Aldi terus mempercepat goyangannya, pelan namun pasti ningsih juga menggoyangkan pantatnya membuat kemaluan aldi sperti disedot dan diremas-remas. Ditekuknya paha ningsih dan dihunjamkan kian keras batang kemaluan Aldi ke liang vagina Ningsih. Seperti kesetanan Aldi terus mempercepat memompa ningsih.

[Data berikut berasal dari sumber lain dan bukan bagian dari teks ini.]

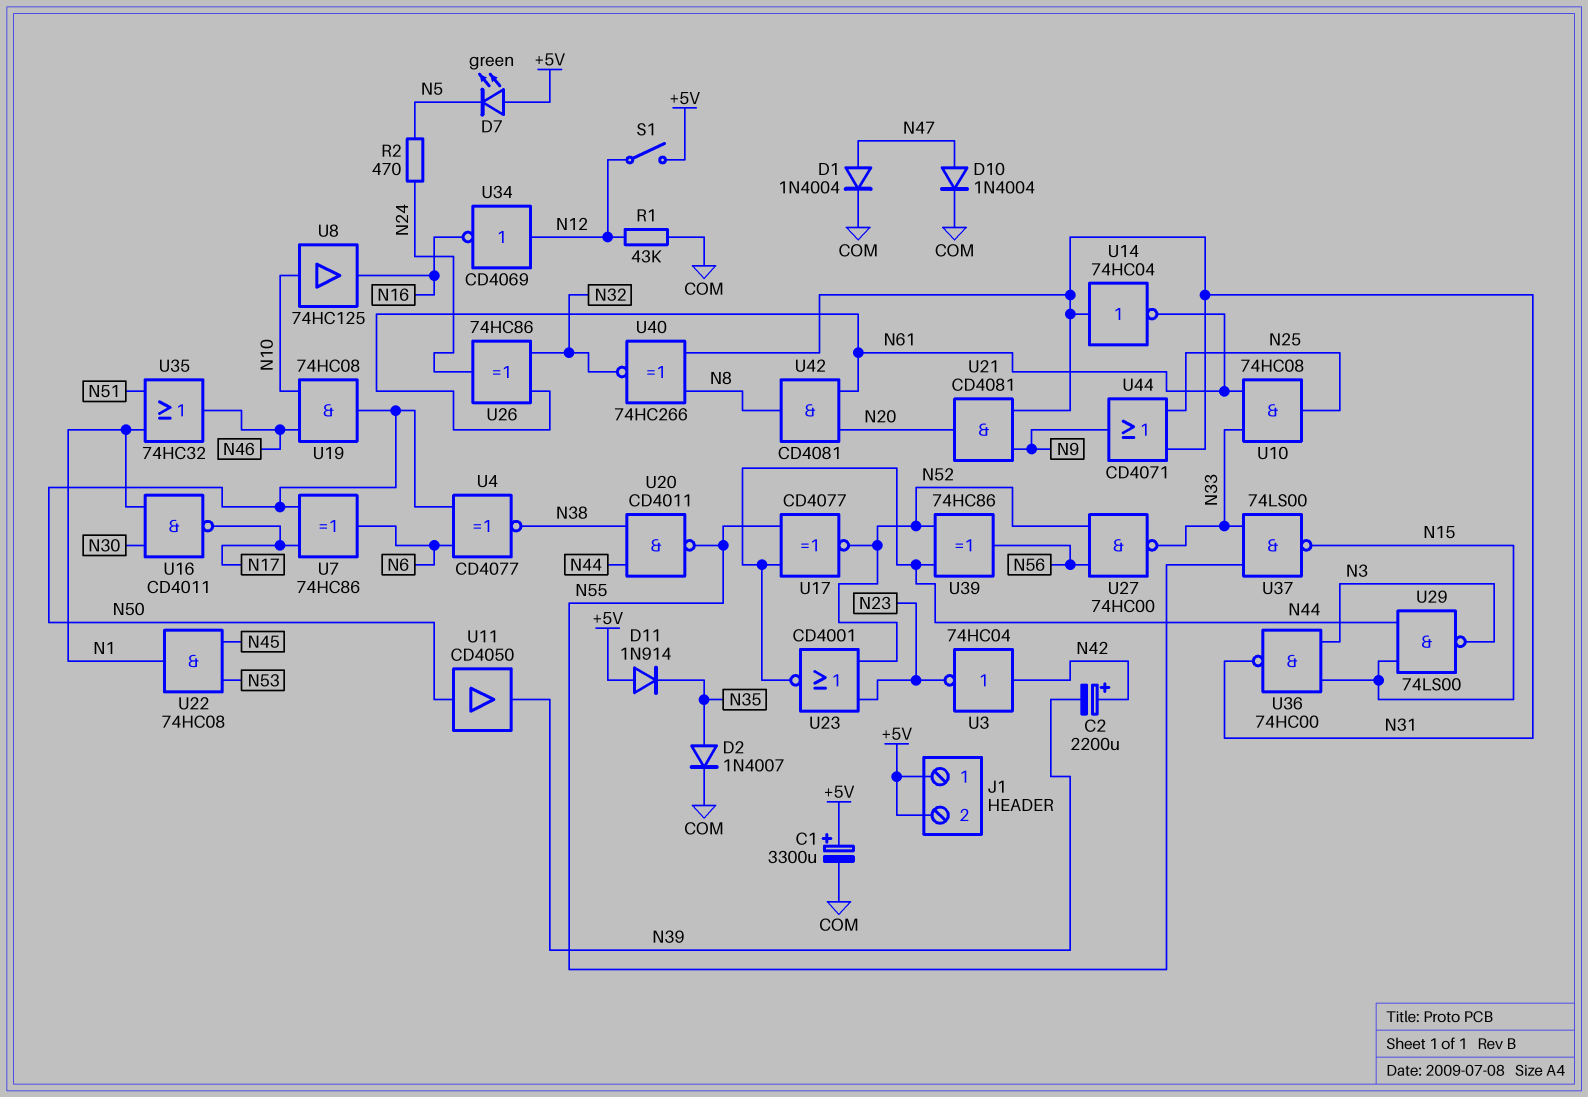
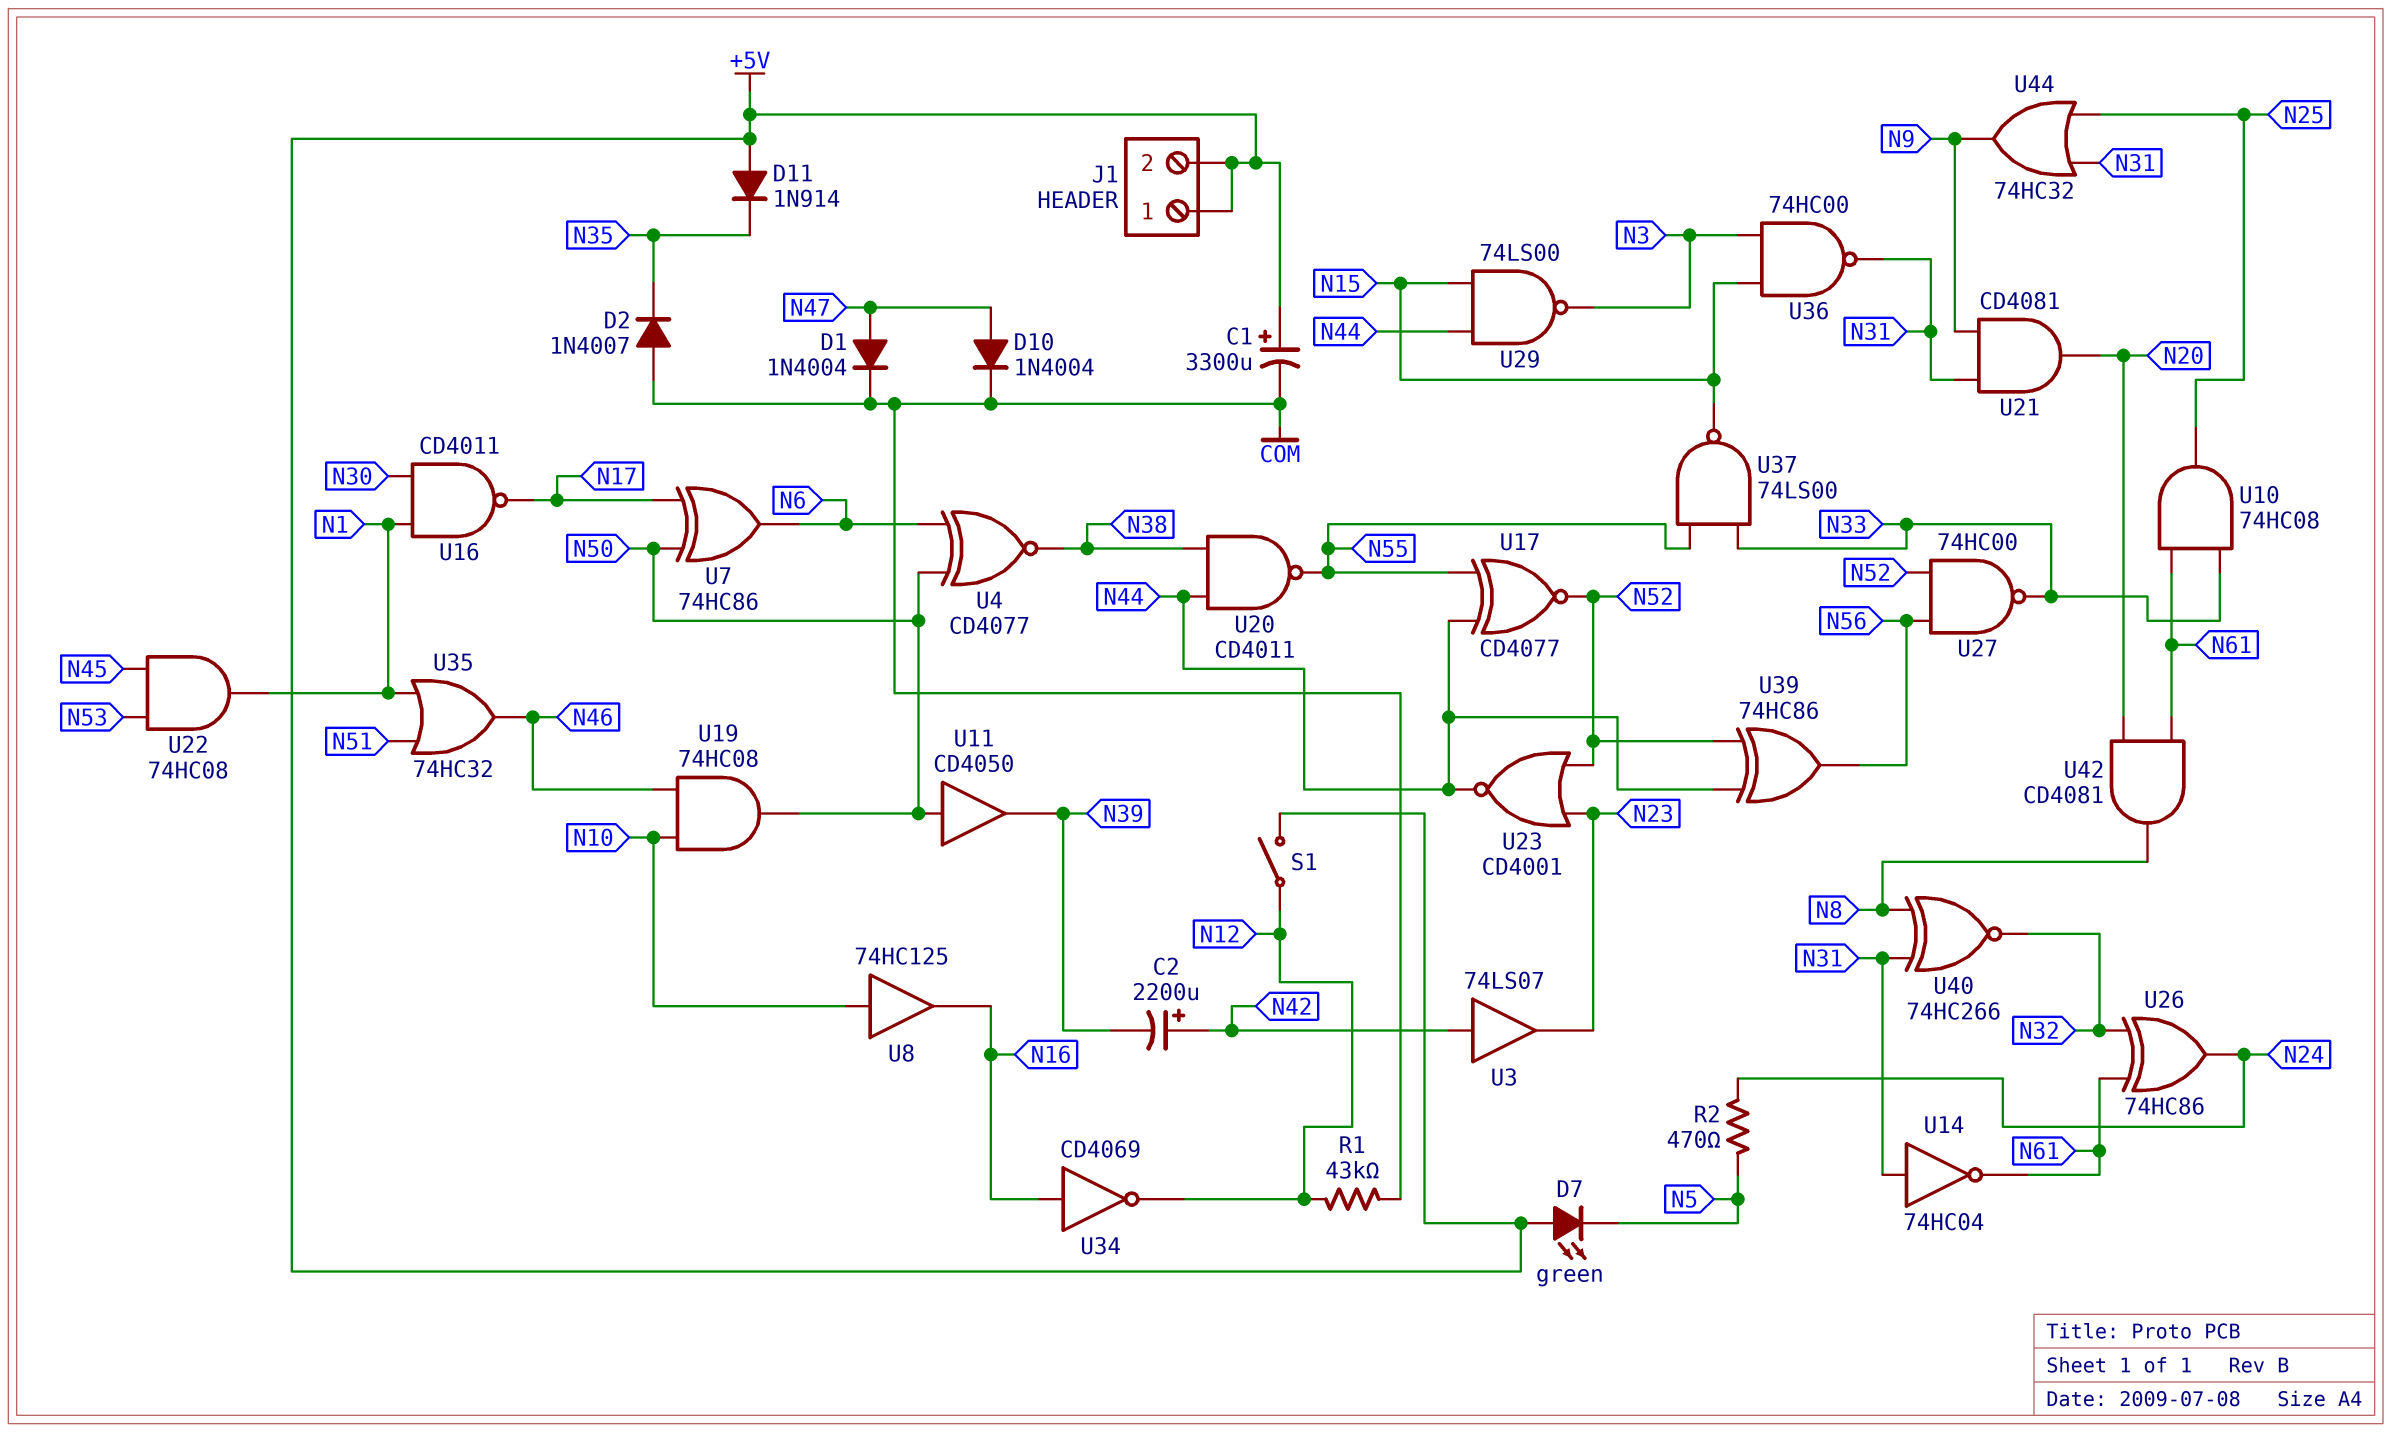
D2: diode 1N4007 (A N35, K COM) -> diode 1N4007 (A COM, K N35)
U3: NOT 74HC04 (in N42, out N23) -> buffer 74LS07 (in N42, out N23)
U34: NOT CD4069 (in N12, out N16) -> NOT CD4069 (in N16, out N12)
U44: OR CD4071 (in N25, in N31, out N9) -> OR 74HC32 (in N25, in N31, out N9)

Begitupula dengan ningsih kian menggeliat dan mendesah keras… “auh.. ohhh… yaah.. masss… teruss.. ,” Ia sudah tidak memperdulikan sekitarnya. Kenimatan terus menjalari dua insan itu.. detak jantungnya berpacu kian keras, pada satu titik, waktu serasa berhenti dan “crooot” “ahhhh… ” erangan panjang menandakan keduanya mencapai orgasme.
Aldi kemudian mengecup kening Ningsih..“makasih mbakk..” air mata menetes dari ujung mata ningsih. Ia kemudian memeluk erat aldi sambil berbisik “makasih juga mas…” jelasnya.
Setelah menyelesaikan hajatnya.. aldi membopong ningsih ke gubuk di tegah sawah. Ia kemudian menuju air terjun yang tak jauh dari ladang itu, bersih-bersih kemudian mengambil air dengan ember dan membersihkan tubuh ningsih dari kotoran tanah. Setelah beristrahat sejenak ia memapah ningsih pulang.